Hong Kong does not impose tax on capital gains. However, the issue as to whether income constitutes trading profits or non-taxable capital gains arises frequently in relation to the disposal of real property. Relevant factors include the frequency of the transactions, the accounting treatment adopted by the taxpayer, how long the property was held, how the property was financed and developed, and the reason for its sale. Profits obtained from properties acquired, developed and then sold are generally regarded as trading profits.


Hong Kong allows losses to be carried forward indefinitely.


The profits tax rate for companies is 16.5 per cent. If a company is a partner in a partnership, profits tax for its share of assessable profits is also charged at 16.5 per cent. The rate for unincorporated businesses is 15 per cent.


A single tax authority – the IRD – exists in Hong Kong, and is responsible for administering the IRO.

Tax is charged on the assessable profits for the year of assessment. The assessable profits for a business that makes up annual accounts are calculated on the profits of the year of account ending in the year of assessment. Generally, profits tax returns should be filed within one month of the date of issue. However, under the IRD’s Block Extension Scheme, this may be extended depending on the accounting date of the company. If a business objects to a tax assessment issued by the IRD, it has the right to file an objection within one month of the issuance of the assessment with the IRD, which will then render a determination that is subject to appeal to the IRD Board of Review as well as the Hong Kong courts.

Tax grouping

No group loss relief is available to companies that are members of a group in Hong Kong.

ii Other relevant taxes
Stamp duty

Hong Kong imposes stamp duty on instruments of transfer rather than the transaction itself. Instruments relating to the sale and lease of real property are subject to stamp duty, as are instruments relating to the sale of Hong Kong stock. Hong Kong stock is defined to include equity and debt instruments registered on a Hong Kong register. Therefore, if an offshore company maintains its share register in Hong Kong, any transfer of shares will be subject to stamp duty. Stock also includes units in unit trusts that maintain their registers in Hong Kong.

Hong Kong bearer instruments such as promissory notes and bills of exchange are also subject to stamp duty. However, due to the range of exemptions applicable to these instruments, they are rarely subject to stamp duty in practice.

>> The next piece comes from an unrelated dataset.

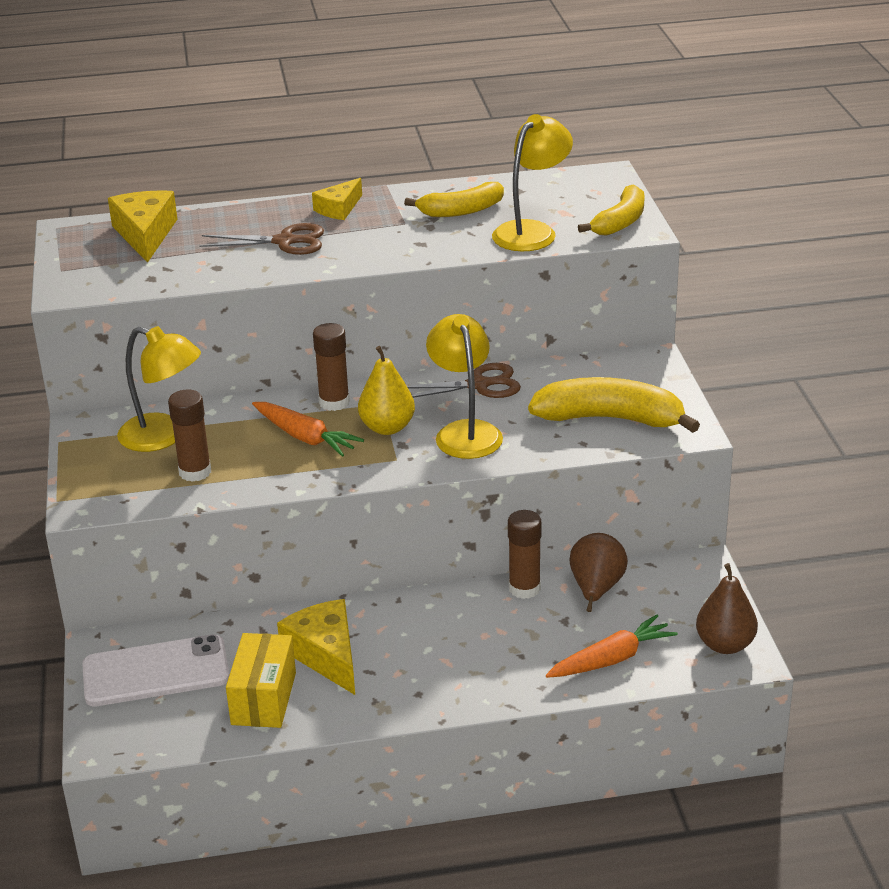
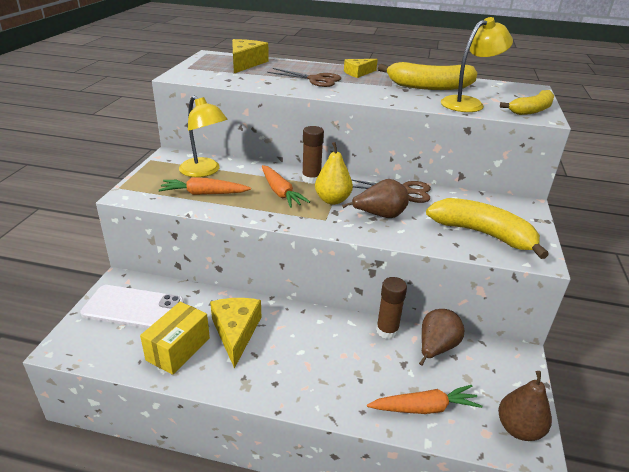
camera: 20 degrees right, 0 degrees up
(195, 472) = (203, 193): brown glue stick -> orange carrot
(461, 211) = (429, 87): yellow banana -> yellow banana, size x1.53
(465, 432) = (379, 215): yellow lamp -> brown pear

Due to the fact that whether profits tax is chargeable under domestic law depends on whether the source of profits is in Hong Kong, the concept of a PE has little relevance in Hong Kong outside of the tax treaty context. Where a foreign investor is a tax resident of a jurisdiction with which Hong Kong has a comprehensive double tax agreement (DTA), the IRD has indicated that it will consider OECD principles in the attribution of profits to a PE and for transfer pricing purposes (i.e., by examining primarily the risks and functions undertaken by the PE in question).13


In general, and as a matter of policy, Hong Kong does not offer tax incentives. However, this principle has been relaxed in recent years with the result that two industries currently enjoy lower statutory tax rates.

i General
Corporate treasury centres (CTCs)

In addition to the general allowance for deductions discussed in Section III.i, supra, the IRO allows the deduction of interest payable on money borrowed by a corporation carrying on an intragroup financing business in Hong Kong. In addition, there is a reduction in the profits tax rate to 8.25 per cent for qualifying CTCs, which are dedicated CTCs, multi-function CTCs and CTCs by determination. A dedicated CTC is one that carries out one or more corporate treasury activities that stands alone. It would generally be prohibited from carrying out other activities. Multifunction CTCs can engage in a certain level of income-generating activities but still qualify for the profits tax concession on qualifying profits. A CTC by determination is a CTC that does not meet the conditions of either a dedicated CTC or a multifunction CTC, but may obtain a determination from the IRD stating that it is a qualifying CTC. Qualifying profits include lending transactions, corporate treasury services and corporate treasury transactions with non-Hong Kong associated corporations.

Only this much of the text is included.